All’Aja si celebrano i primi venti anni della Corte penale internazionale (Cpi) mentre in Ucraina si continuano a commettere crimini di guerra. La documentazione delle atrocità non è mai stata così tempestiva e documentata, eppure i Paesi che hanno promosso il progetto della responsabilità penale individuale sono ben lungi dall’aver fornito un modello accettabile per tutto il mondo.

Un soldatino russo di 21 anni, Vadim Shysimarin, è stato condannato all’ergastolo dal Tribunale di Kiev. Per aver ucciso un pensionato ucraino disarmato. Altri due soldati russi hanno subito analoghe condanne e altre ne seguiranno. Sull’altro fronte, due cittadini inglesi, Aiden Aslin e Shaun Pinner, di 28 e 48 anni, volontari nella difesa di Mariupol, sono sotto processo per terrorismo nell’autoproclamata Repubblica Popolare di Donesck.
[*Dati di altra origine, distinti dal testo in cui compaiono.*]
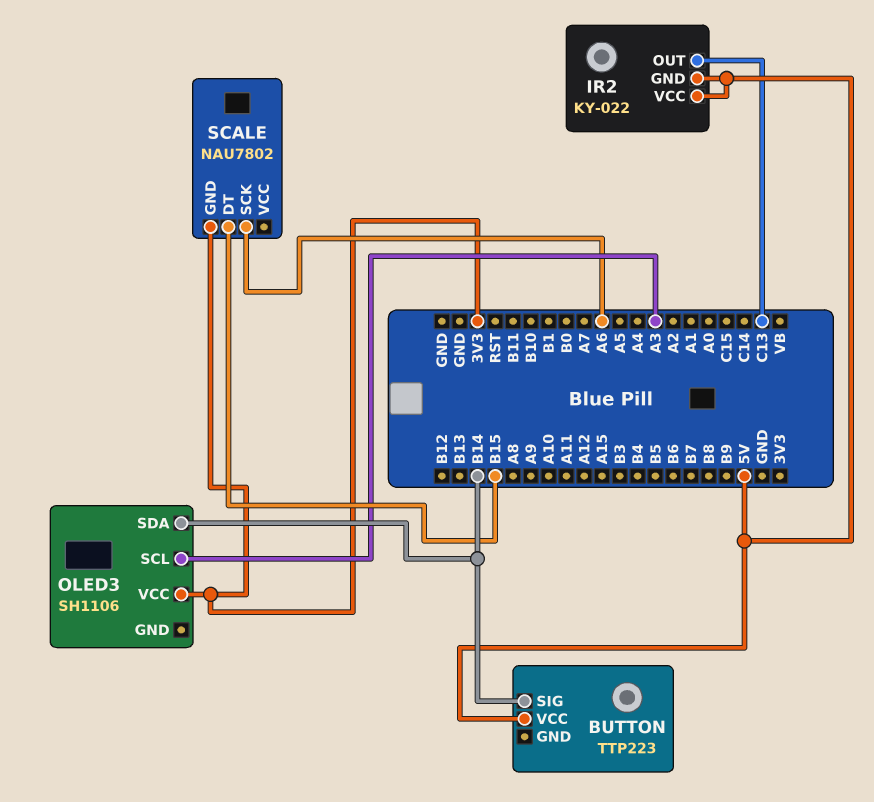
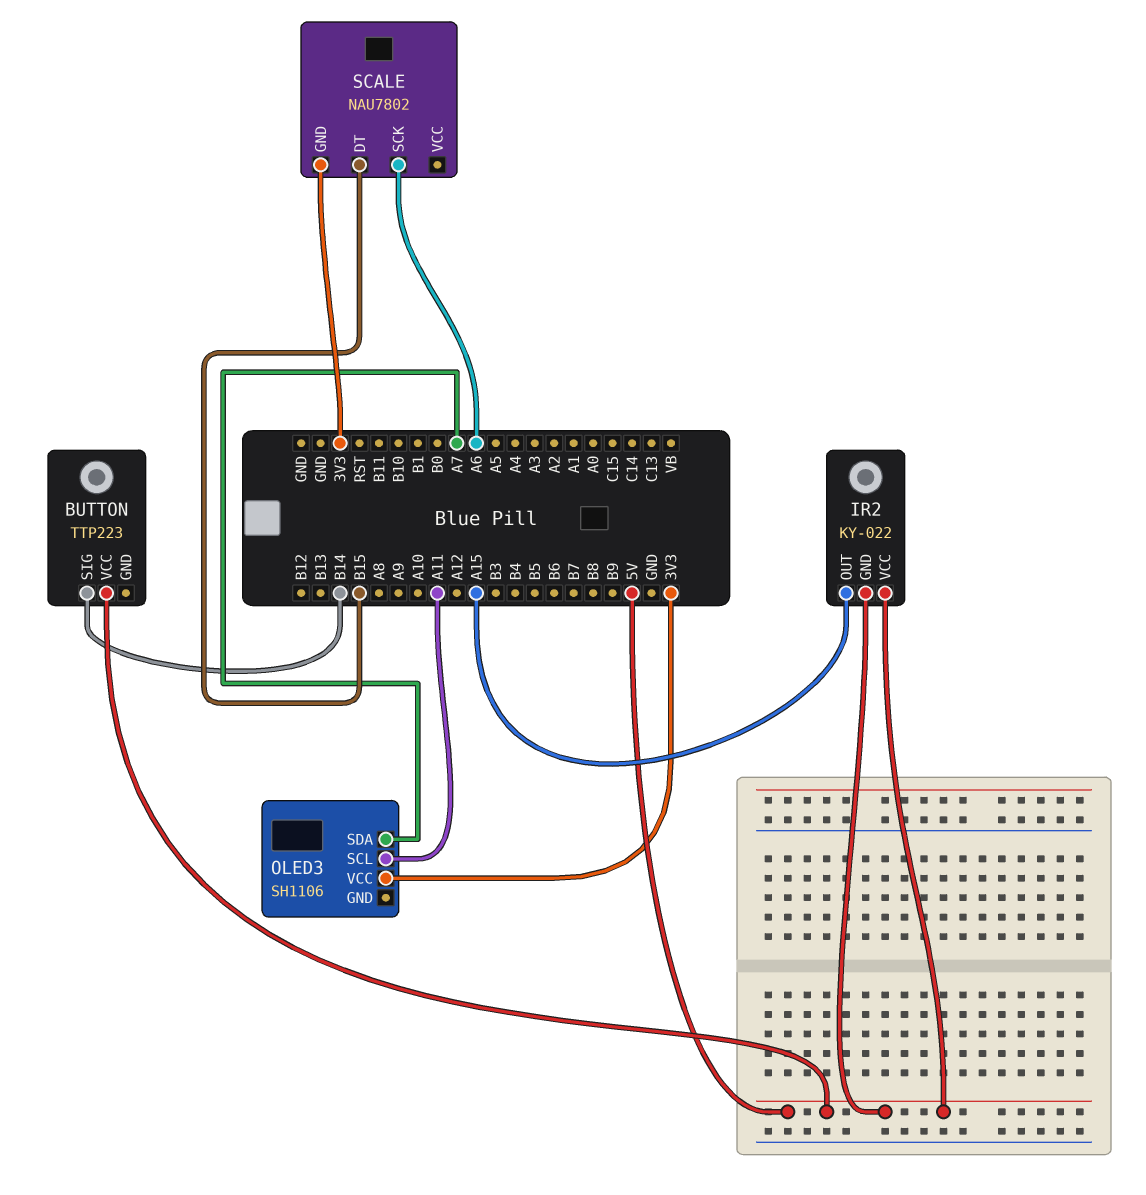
IR2 pin OUT: C13 -> A15
OLED3 pin SCL: A3 -> A11
OLED3 pin SDA: B14 -> A7

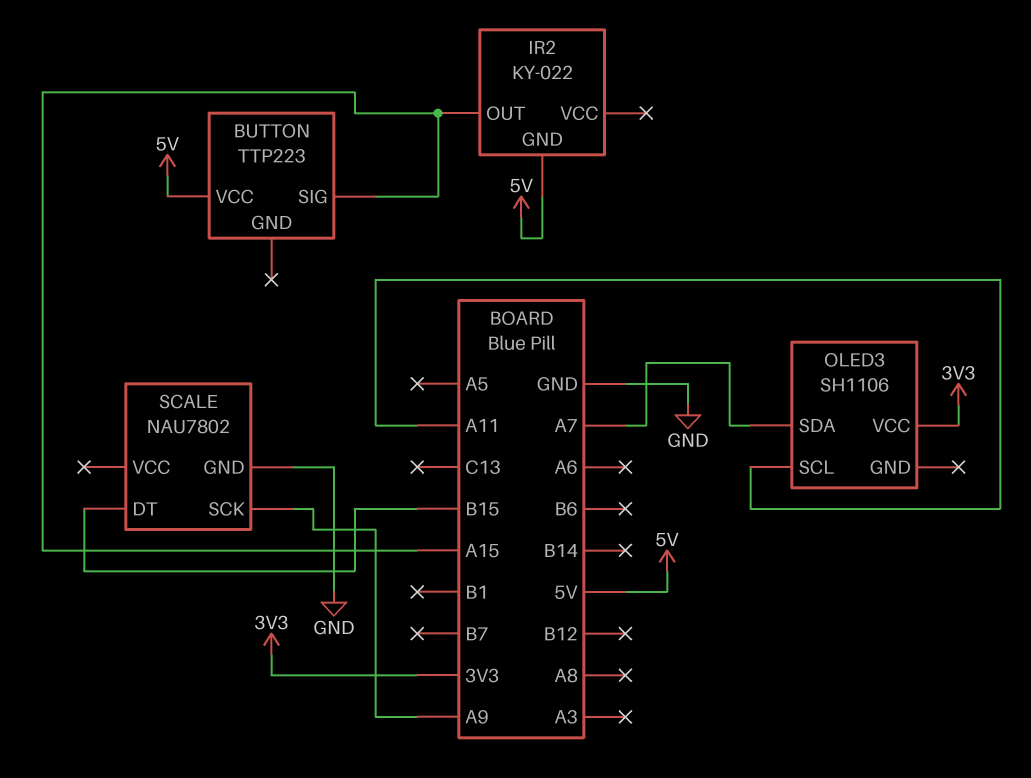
BUTTON pin SIG: B14 -> A15
IR2 pin VCC: 5V -> none
SCALE pin GND: 3V3 -> GND
SCALE pin SCK: A6 -> A9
GLI STATI UNITI, CHE non hanno mai aderito alla Corte penale internazionale, intendono promuovere un Tribunale speciale per i crimini di guerra commessi, forse sul modello dei Tribunali ad hoc istituiti per l’ex-Jugoslavia e il Ruanda. Lo stato invasore, con una faccia tosta incredibile, intende addirittura promuovere una «Norimberga 2.0» per processare i militari nazisti del Battaglione Azov – che invece Amnesty International chiede che vengano processati, per crimini commessi nel 2014 proprio all’Aja -, ma come momento simbolico di propaganda del suo programma di «denazificazione» dell’intera Ucraina. Ma il «denazificatore» Putin è lo stesso che ha elogiato la 64° Brigata motorizzata, dopo che questa aveva commesso i massacri di civili a Bucha, per «eroismo di massa e coraggio, fermezza e forza d’animo».

È QUESTO IL CLIMA in cui si celebrano i primi 20 anni della Corte penale internazionale (Cpi): da una parte, c’è una rinnovata alacrità nel perseguire nei tribunali i nemici e nell’assolvere i propri soldati. Dall’altra, si è diffuso un radicato un consenso sul fatto che nessun crimine di guerra debba restare impunito.

La Cpi ha risposto tempestivamente alla crisi ucraina aprendo indagini appena le truppe russe hanno varcato il confine e ha addirittura inviato, in collaborazione con Gran Bretagna, Francia e altri Paesi, esperti forensi per raccogliere prove. Una tempestività che purtroppo non ha avuto in passato ma potrebbe essere di buon auspicio per il futuro.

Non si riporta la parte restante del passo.